Ses vacances au nord de la Bretagne exposent le jeune homme aux fougues de l’océan. Les rochers, les vagues, les marées l’enchantent. « La photographie est devenue un moyen de partager la fascination que j’éprouvais pour ces atmosphères sauvages », confie-t-il. Une manière, aussi, de raconter le monde de la voile qu’il découvre, si hermétique aux terriens. Loris se jette à l’eau dès qu’il le peut. Dériveur, windsurf, puis croisière et régates, il fait ses classes et gravit les échelons. À 24 ans, il embarque pour un premier tour de France à la voile avec le Centre d’Entraînement à la Régate genevois. Quatre autres suivront, entre cordages et appareils photos. Le jeune navigateur se rapproche aussi d’Éric Monnin, le roi du match racing européen.
La nouvelle ère de la voile suisse
L’époque est marquée par l’émergence du team Alinghi, propulsé sur le devant de la scène par Ernesto Bertarelli sous les couleurs de la Société Nautique de Genève. Loris rejoint le skipper et photographe Philippe Schiller sur la base Alinghi d’Auckland, en 2003, à la veille de l’America’sCup. Le voici aux premières loges pour immortaliser les galops d’essai du syndicat suisse et les équipes concurrentes.
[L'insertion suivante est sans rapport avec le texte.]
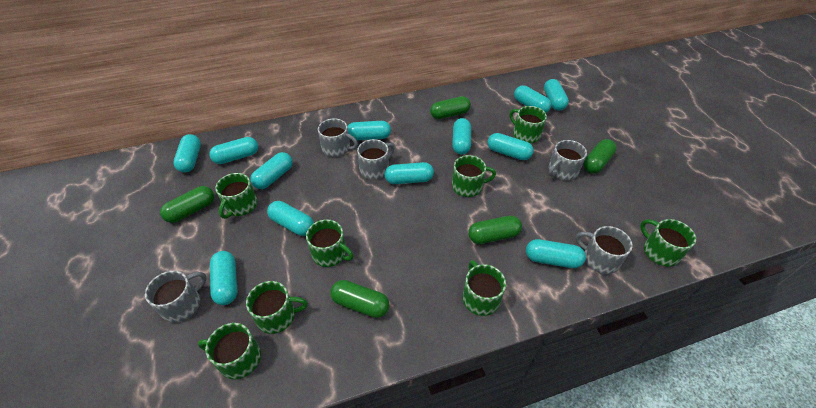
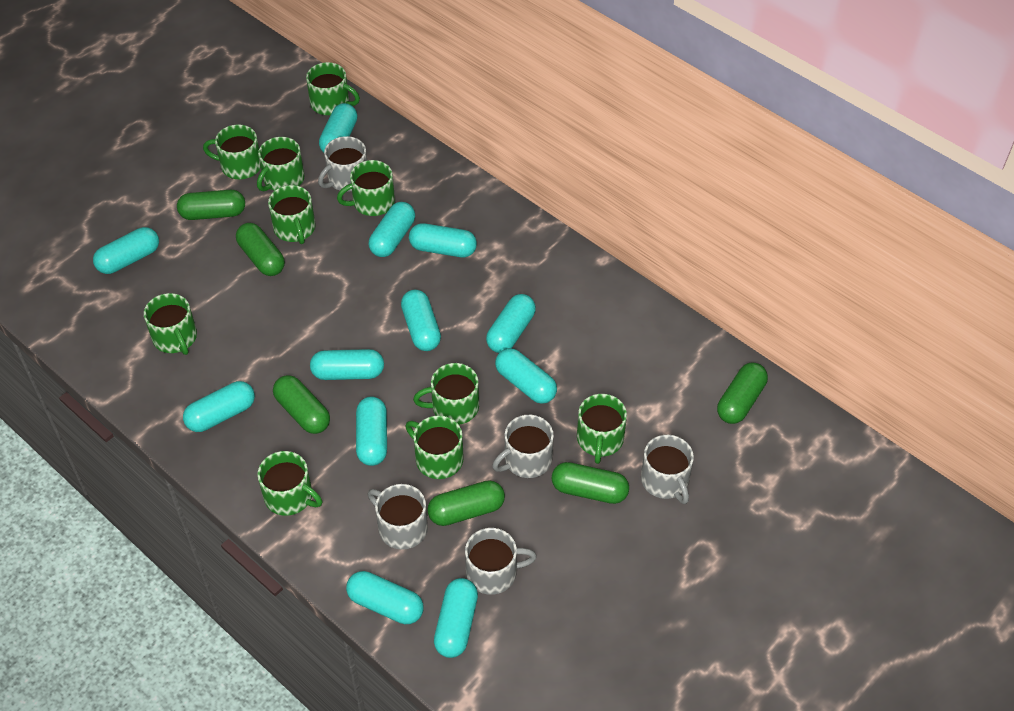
green capsule: 5 -> 6
green mug: 8 -> 10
L’incroyable victoire d’Alinghi sur Team New Zealand (5-0) précipite la voile helvétique dans une nouvelle réalité. La discipline se professionnalise, entraînant des milliers de jeunes dans son sillage, tandis que le lac Léman se mue en terrain de jeu des plus grands marins. Loris, lui, s’embarque dans une nouvelle aventure à domicile, sans en mesurer encore vraiment la portée : le voilà photographe officiel du Bol d’Or Mirabaud, la plus importante régate en bassin fermé du monde. Un clin d’œil du destin… L’année précédente, le jeune homme et son team ont fini seconds de l’épreuve, lors d’une édition mémorable marquée par un gros orage « qui avait décimé toute la flotte ».
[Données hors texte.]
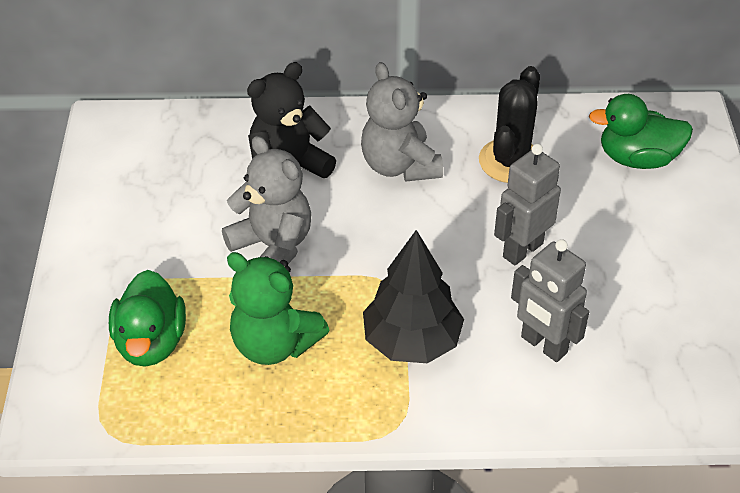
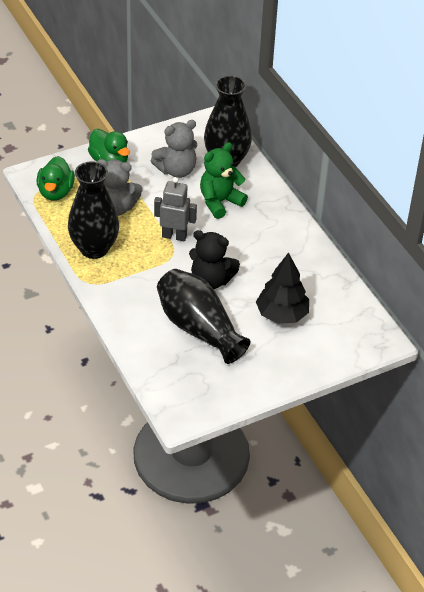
black cactus: 1 -> 0
black vase: 0 -> 3
grey robot: 2 -> 1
Loris ajoute à son portfolio un titre de photographe officiel du circuit de match racing. Une activité commerciale se développe en parallèle, au profit de multiples grandes entreprises. Sa marque de fabrique ? Quitter le studio pour photographier in situ, dans les environnements les plus complexes. « Créer une petite équipe pour monter un studio photo en haut d’une montagne, c’est mon kif ! » s’enthousiasme Loris. L’approche lui vaut en 2016 le Prix « Cube » Best of Advertising, pour une campagne en faveur de la BCGE. Sa cote professionnelle est renforcée en 2019 par le prix Mirabaud de la Best sports sailing photo of the year, le Nobel de la photographie de voile, pour l’image d’un catamaran affrontant des vents de près de 60 nœuds sous un ciel très menaçant, lors de l’épique Bol d’Or 2019 — décimé lui aussi par un violent orage. Un événement et une série de clichés qui lui valent également le Swiss Press Photo Award 2020. Vive la tempête !
La force des éléments transcende la photographie de Loris von Siebenthal. « Au fil des ans, j’ai développé une bonne quantité d’images témoignant de rencontres entre des lieux et des lumières, qui nous racontent la taille de la nature. Une manière de partager ma perception enthousiaste de notre environnement, auquel je tente de rajouter un zeste de poésie », déclare l’intéressé, plus impliqué que jamais dans ce travail aux dimensions très personnelles. « Un retour aux sources », en quelque sorte.